El otro día mientras transitaba en pleno centro de
Málaga por un carril bici se me vino a la cabeza aquella frase que Plotino dejó
dicha en algún lugar que ignoro y que dice así: “la Humanidad se haya a mitad de camino entre los dioses y las bestias”.
Y lo que indujo a esta conexión mental fue la
contemplación del siguiente cuadro. Una joven hembra humana, de piel morena y pelaje
castaño, que circulaba por delante de mí a escasos 25 metros , avistó a otro humano
de unos 65 años plantado inmóvil en el recién estrenado carril rojo de la
Alameda. Era un varón, de escaso pelaje, de escasa visión lejana (por sus
lentes), y, probablemente, con escaso conocimiento de los novedades
circulatorias respecto a los terrenos ganados para la bicicletas.
La joven humana, movida quizá por el riesgo que podía
suponer para ambos la situación; o movida, tal vez, por el malestar ante la
invasión de un espacio propio cuyo logro arrastra una larga historia de años de
protestas, promesas y esperas, hizo sonar su sonoro timbre una, dos, y hasta tres
veces sin encontrar respuesta alguna.
El macho adulto siguió parado, como ajeno a la escena.
Miraba a la bicicleta pero parecía no verla. La joven humana tampoco aminoraba
la velocidad ni parecía tener la intención de desviar su dirección. La colisión
iba a ser inevitable. Cuando el sexagenario humano despertó sus sentidos, vio la
proximidad del peligro, y comprendió que la batería de timbrazos que la enojada
ciclista venía disparando, primero desde la distancia y más adelante a
quemarropa, eran para él y sólo para él. Lejos de admitir que pisaba una tierra sagrada
y prohibida para los bípedos de su especie, elevó enloquecido al cielo su
bastón (convertido ya en garrote) y su voz (convertida ahora en bramido) y
escupió palabras insultantes en un perfecto castellano meridional.

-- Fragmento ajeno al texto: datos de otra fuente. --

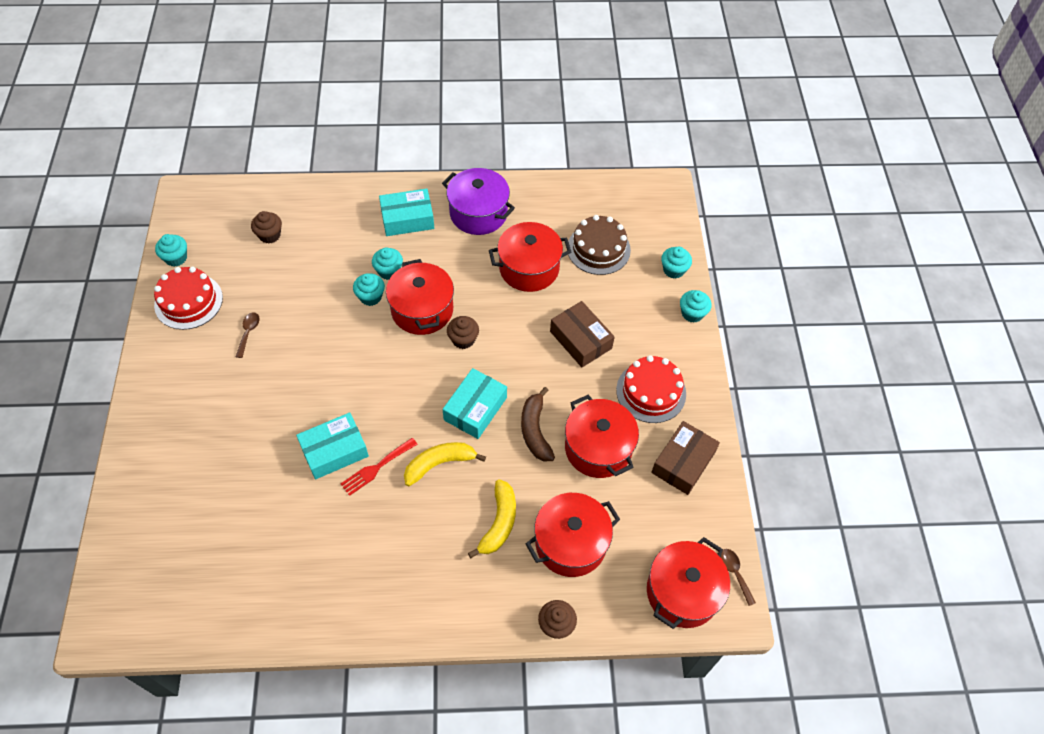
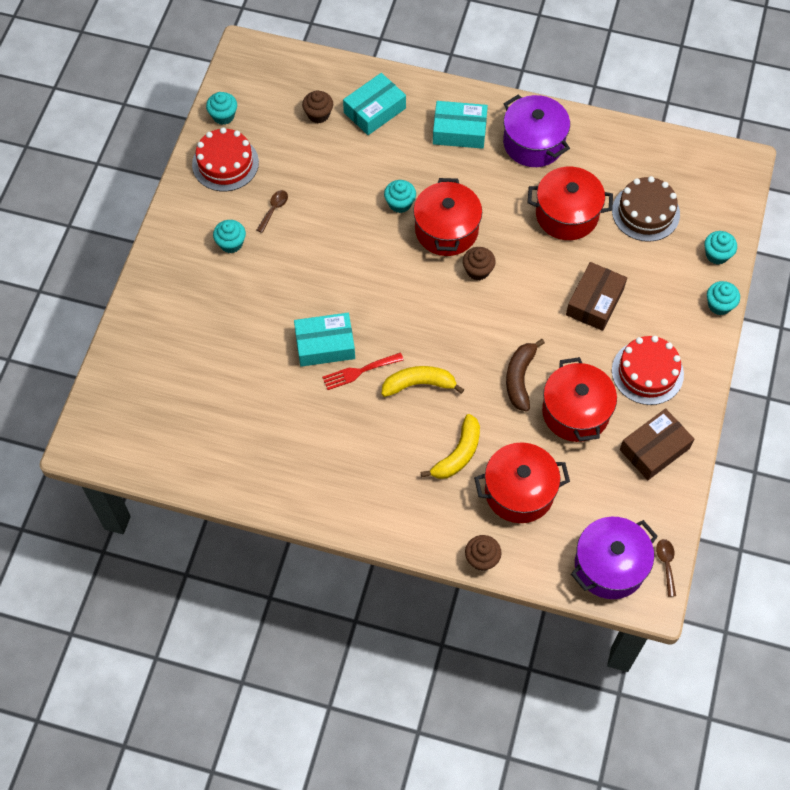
camera: 20 degrees right, 5 degrees up
(389, 271) = (425, 181): turquoise cupcake -> turquoise cupcake (231, 243)
(475, 408) = (469, 341): turquoise box -> turquoise box (374, 110)
(580, 340) = (595, 302): brown box -> brown box turned 45 degrees clockwise
(682, 592) = (609, 566): red pot -> purple pot

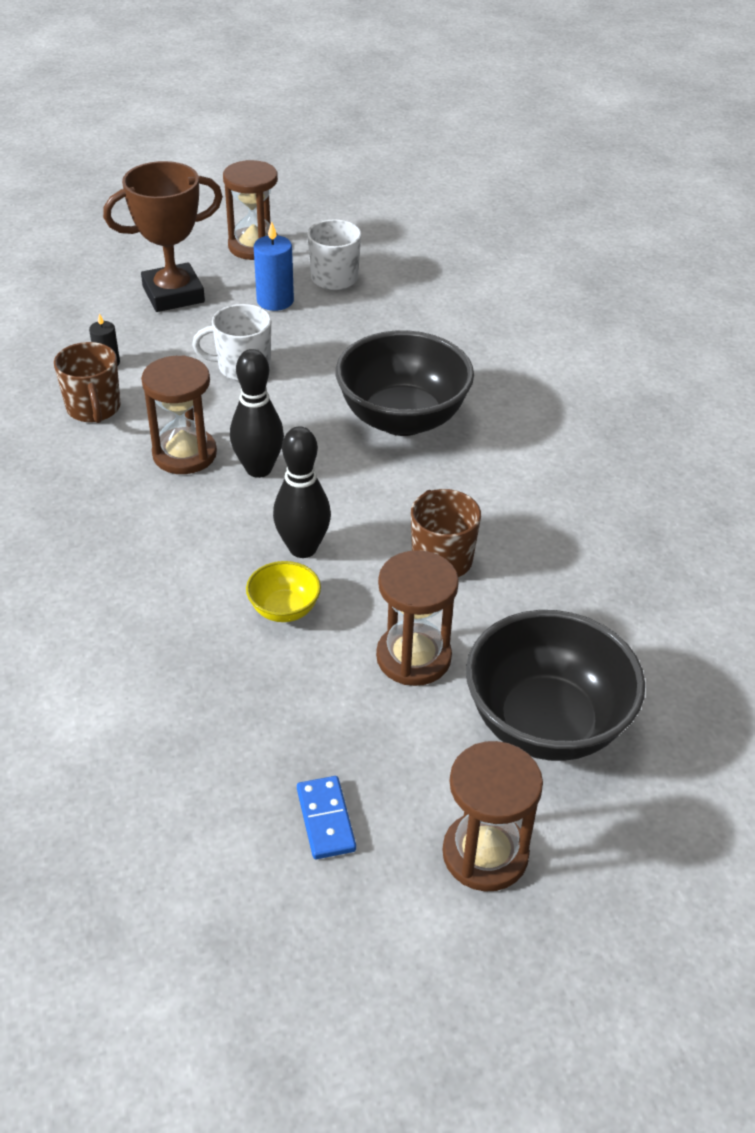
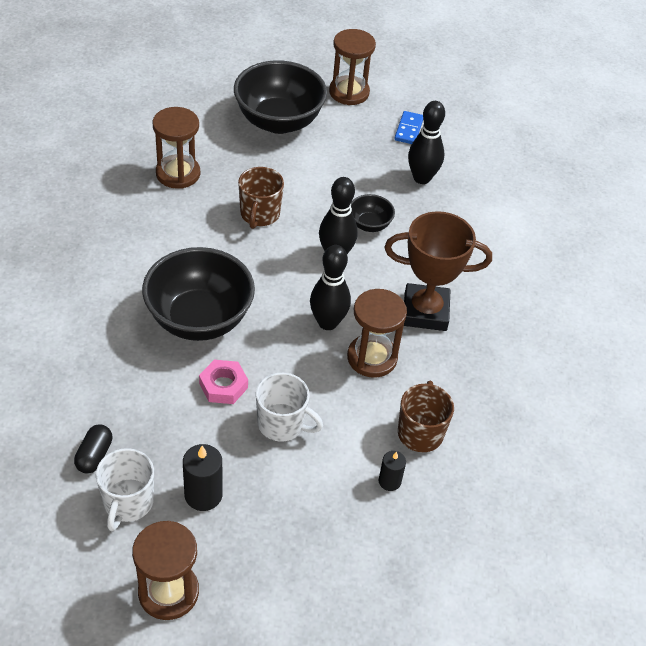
camera: 155 degrees left, 5 degrees up
(173, 294) = (290, 550): brown trophy -> brown trophy (425, 312)
(249, 725) = (422, 178): none -> black bowling pin
(275, 301) = (203, 495): blue candle -> black candle
(284, 609) = (369, 225): yellow bowl -> black bowl
(325, 375) = (223, 386): none -> pink nut
(392, 293) = (94, 455): none -> black capsule
(413, 657) = (318, 173): brown hourglass -> brown hourglass (178, 173)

La joven ciclista sorteó al engorilado hombre
invadiendo la calzada con el correspondiente riesgo de ser atropellada por un
vehículo motorizado. Enmudecida por la proliferación de los gritos ajenos y ensordecida
por los timbrazos ahuyentadotes del miedo propios, huyó metiendo el plato
grande en dirección al Paseo del Parque, sin hacer ni el más mínimo intento de
volverla cara.
Los viandantes miraban aquel espectáculo gratuito con
ojos de sorpresa. Alguno hacia aspavientos e increpaba al hombre desde la
distancia, lejos del alcance del palo que aún blandía en alto.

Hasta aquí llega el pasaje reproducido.